Shane Weyland, president of the Morton Education Association, shows off the sign that union members are displaying in their yards.
Submitted photo
Shane Weyland, president of the Morton Education Association, shows off the sign that union members are displaying in their yards.

Weyland said 60% of Morton teachers live in the district and 58% are sending their children to Morton schools.

"Investing in us is an investment in our community," he said. "Our teachers are making less money than several of our neighboring districts, including Dunlap and Washington. If we're not competitive, we're going to continue to lose talented folks who will just drive down the road to neighboring districts."

The MEA reported about 70 teachers, more than 25% of the district's certified staff, left the district in the last three years. That number does not include teachers who retired.

While the MEA didn't provide information on where the teachers went after leaving Morton, "inadequate compensation, overwhelming work conditions, and increased stress levels were the reasons given by many of the teachers who left the district," according to the union.

In a comparison of salaries between the Morton and Dunlap school districts, the MEA reported that a teacher hired in the 2019-20 school year who did not earn more pay for additional degrees would have made $46,835 in Morton and $51,322 in Dunlap (not including a Teacher Retirement System contribution) for the 2023-24 school year.

A teacher with a bachelor's degree and seven years of experience would have earned $48,128 in Morton and $53,187 in Dunlap for the 2023-24 school year.

A teacher with a master's degree and 12 years of experience would have earned $59,789 in Morton and $64,212 in Dunlap for the 2023-24 school year.

A teacher with a master's degree plus 45 additional semester hours and 25 years experience would have earned $77,764 in Morton and $89,661 in Dunlap for the 2023-24 school year.

Cross pushed back against the Morton/Dunlap salary comparison. He noted that Dunlap is in Peoria County, which is not tax-capped like Tazewell County, and schools in Peoria County also benefit from a county facilities sales tax that Tazewell County does not impose.

"Also, Morton teacher salaries are greater than those in the Washington elementary school districts and just about every other similar district in our area," he said.

Cross said teacher workloads in Morton compare favorably to neighboring districts, and Morton isn't experiencing a mass exodus of teachers to "the next town over."

Weyland said when three-quarters of Morton's teachers say they're thinking of quitting the profession, "it should sound a massive alarm bell with parents, Morton community members and the administration.

"The teachers aren't contemplating leaving because they don't like teaching or because they're close to retirement. They want to leave because they're not making enough money.

"We love our students.

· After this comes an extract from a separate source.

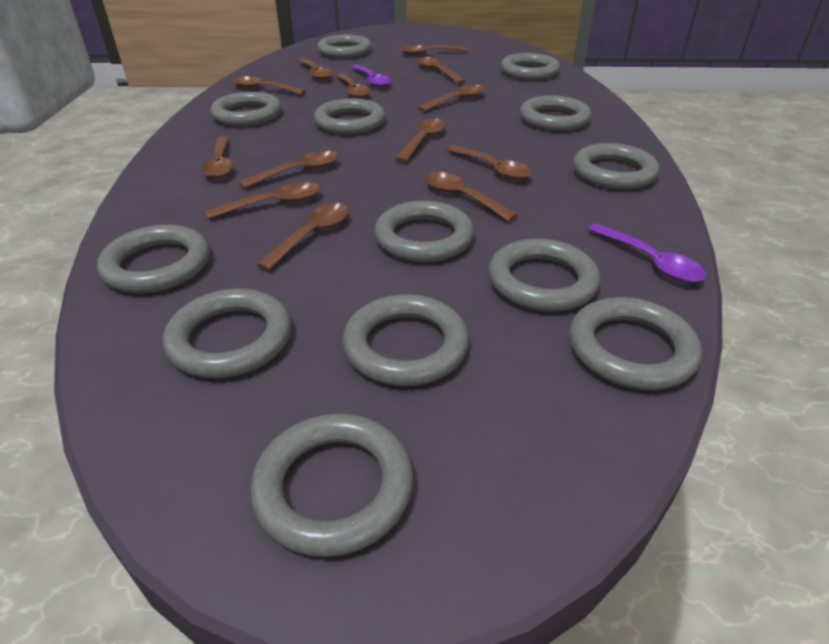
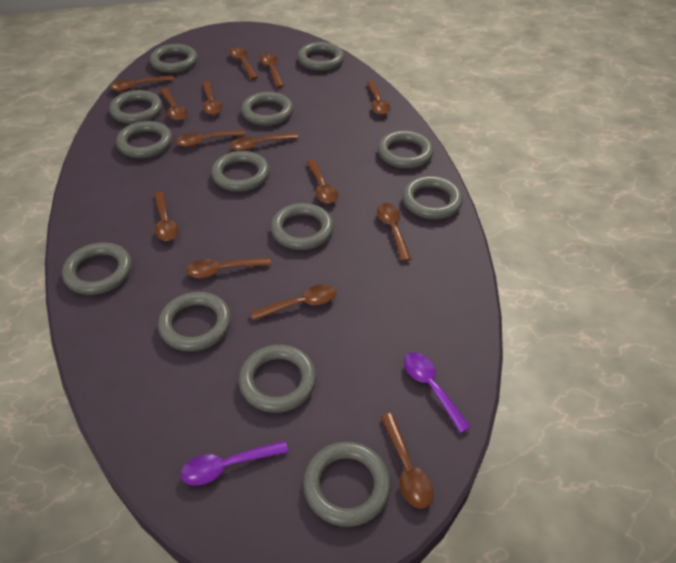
brown spoon: 13 -> 14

We love that our schools are the heart of our community, but at some point, you have to put your family and their bottom line first."

The district and MEA bargaining teams will have virtual meetings with the federal mediator, who is in Minneapolis.

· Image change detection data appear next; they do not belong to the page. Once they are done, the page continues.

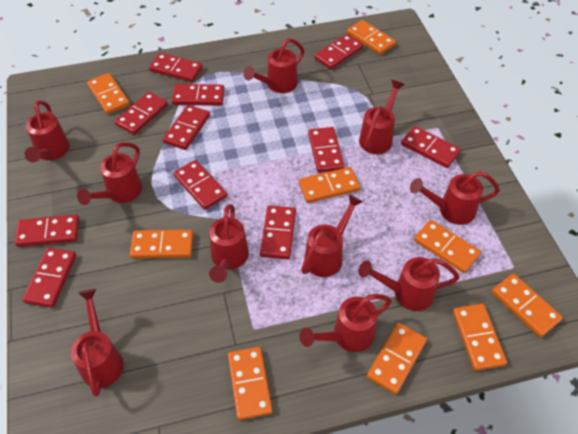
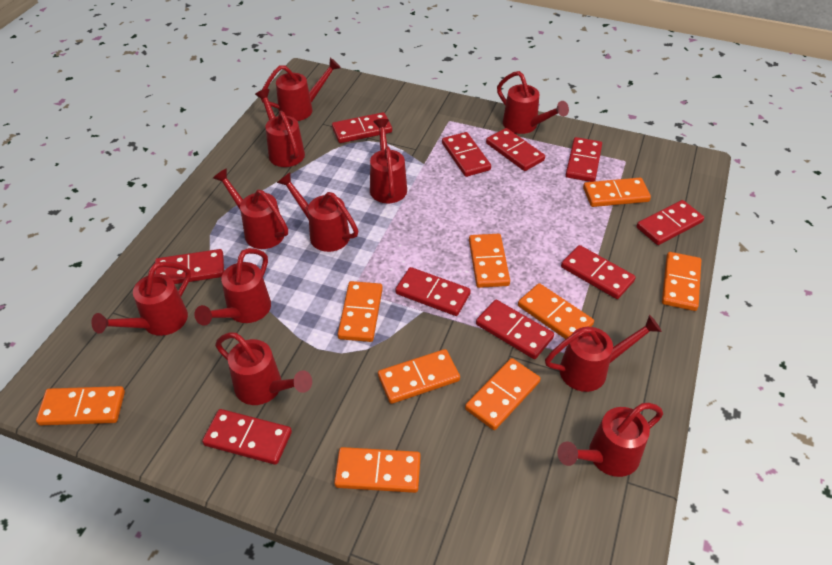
red domino: 11 -> 10
red watering can: 10 -> 11

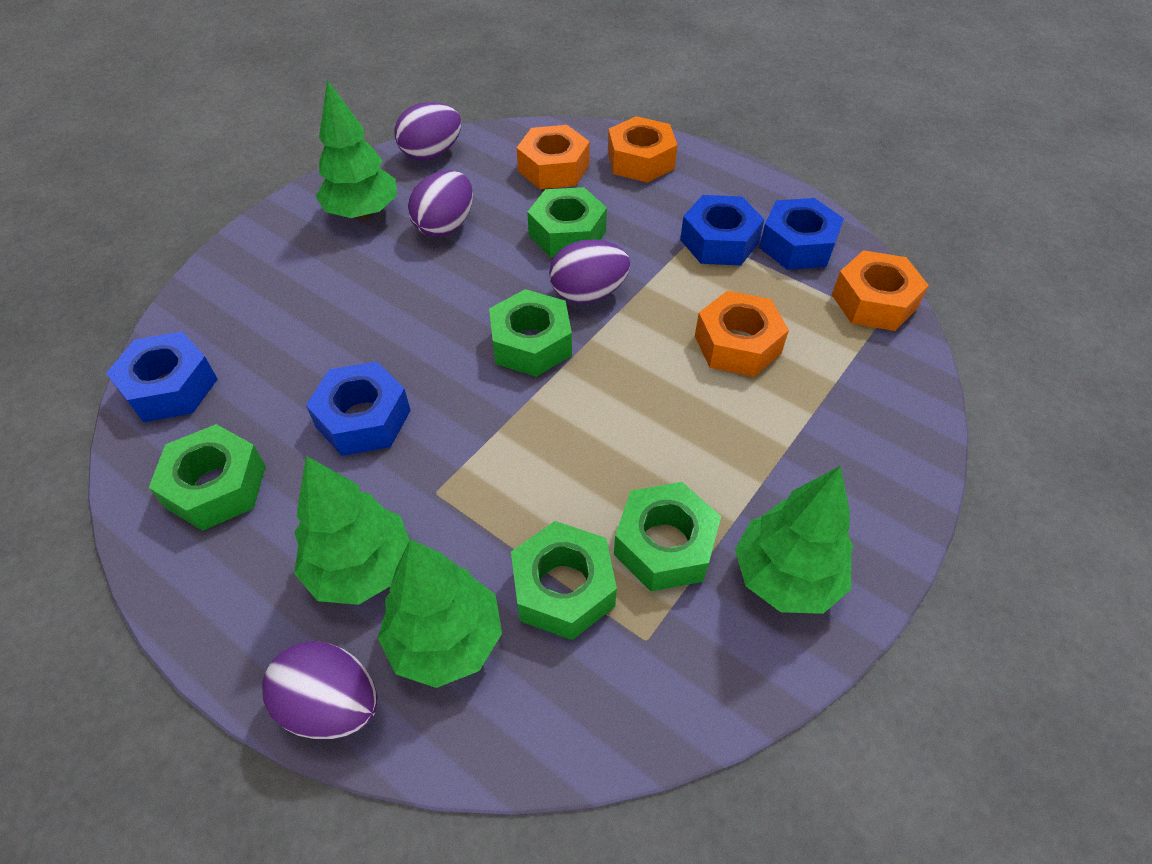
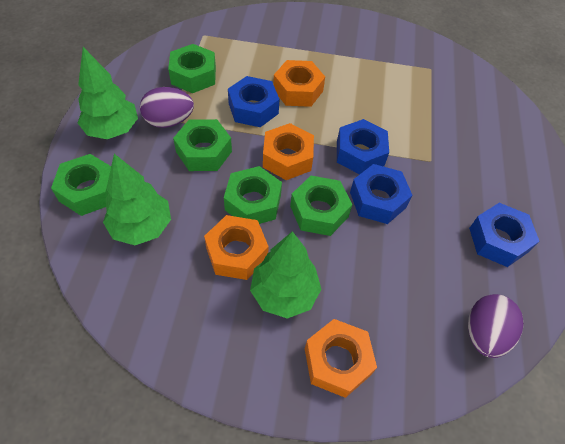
green tree: 4 -> 3
purple egg: 4 -> 2

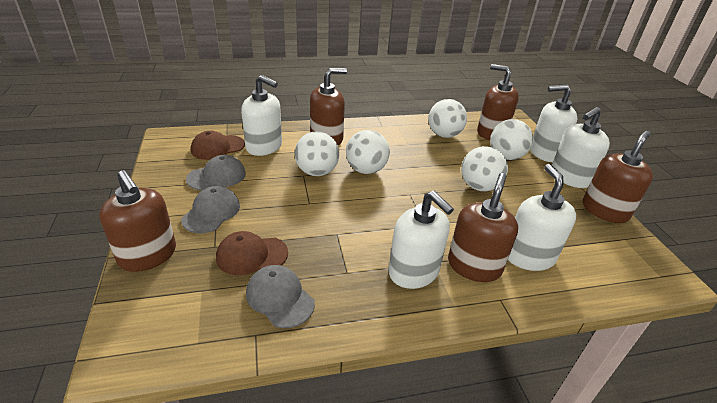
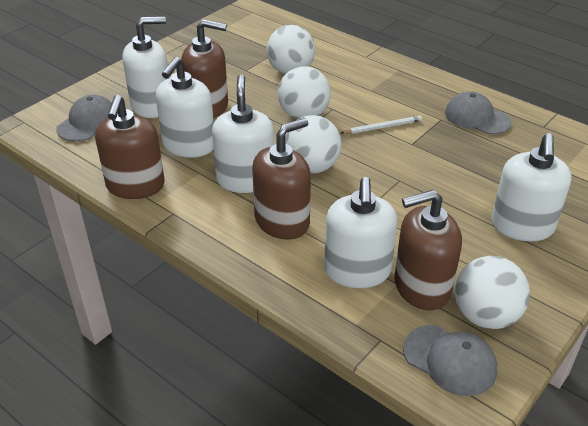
brown cap: 2 -> 0
brown soap dispenser: 5 -> 4
white ball: 5 -> 4
white pencil: 0 -> 1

Mediation is the first step before a legal strike can take place under the Illinois Educational Labor Relations Act. If a contract agreement can't be reached with the help of a mediator, there will be a public posting of the last, best offers by both sides.

After the posting, a strike can called 10 days later.

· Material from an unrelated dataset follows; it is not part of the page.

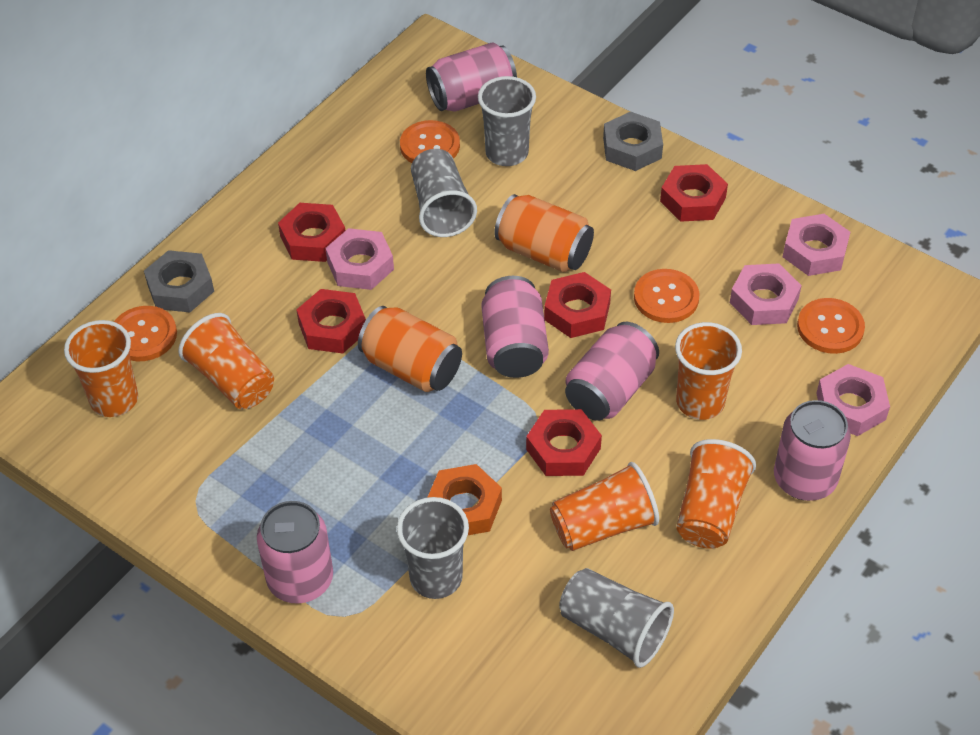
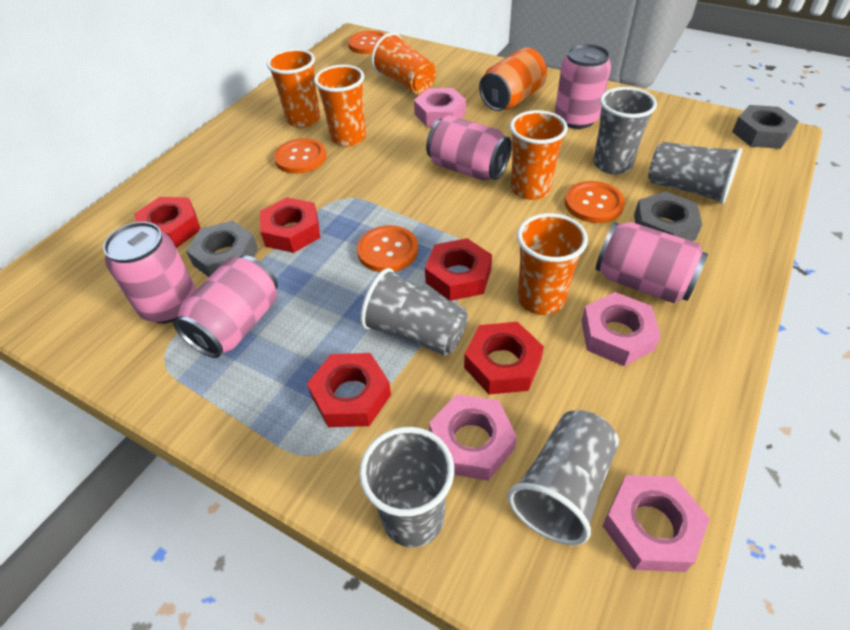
grey cup: 4 -> 5
grey nut: 2 -> 3
orange can: 2 -> 1
orange nut: 1 -> 0

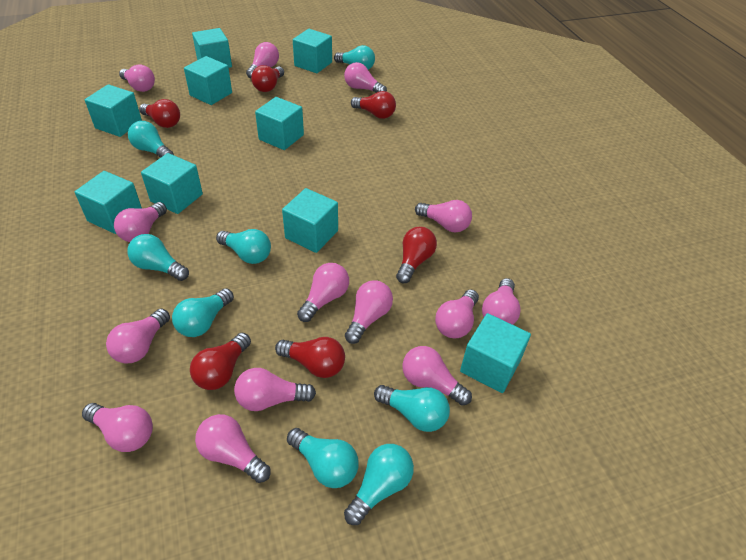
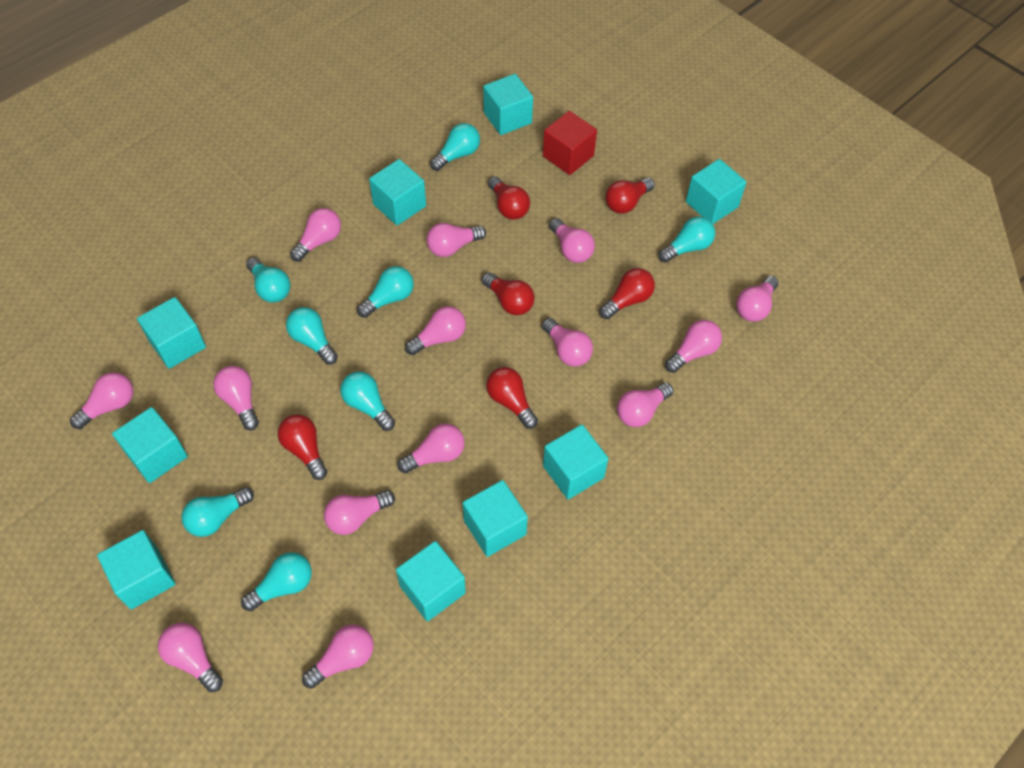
red cube: 0 -> 1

Weyland and his wife Janine have spent their entire professional careers in the Morton School District.

A sixth-grade teacher at Lettie Brown Elementary School, Shane Weyland is heading into his 34th year in the district. Janine Weyland is a kindergarten teacher at Grundy Elementary school. She's going into her 29th year teaching in the district.

They met in the teacher's lounge at Jefferson Elementary School, where each began their career.

The couple's four children, now adults, each graduated from Morton High School.

Austin is a Pekin police officer. Owen is a recent Illinois Central College graduate who plans to go into law enforcement. Gabe works in management for Cosco in Davenport, Iowa, and Cole is a counselor for the Minneapolis Park District.

Steve Stein is an award-winning news and sports writer and editor. Most recently, he covered Tazewell County communities for the Peoria Journal Star for 18 years.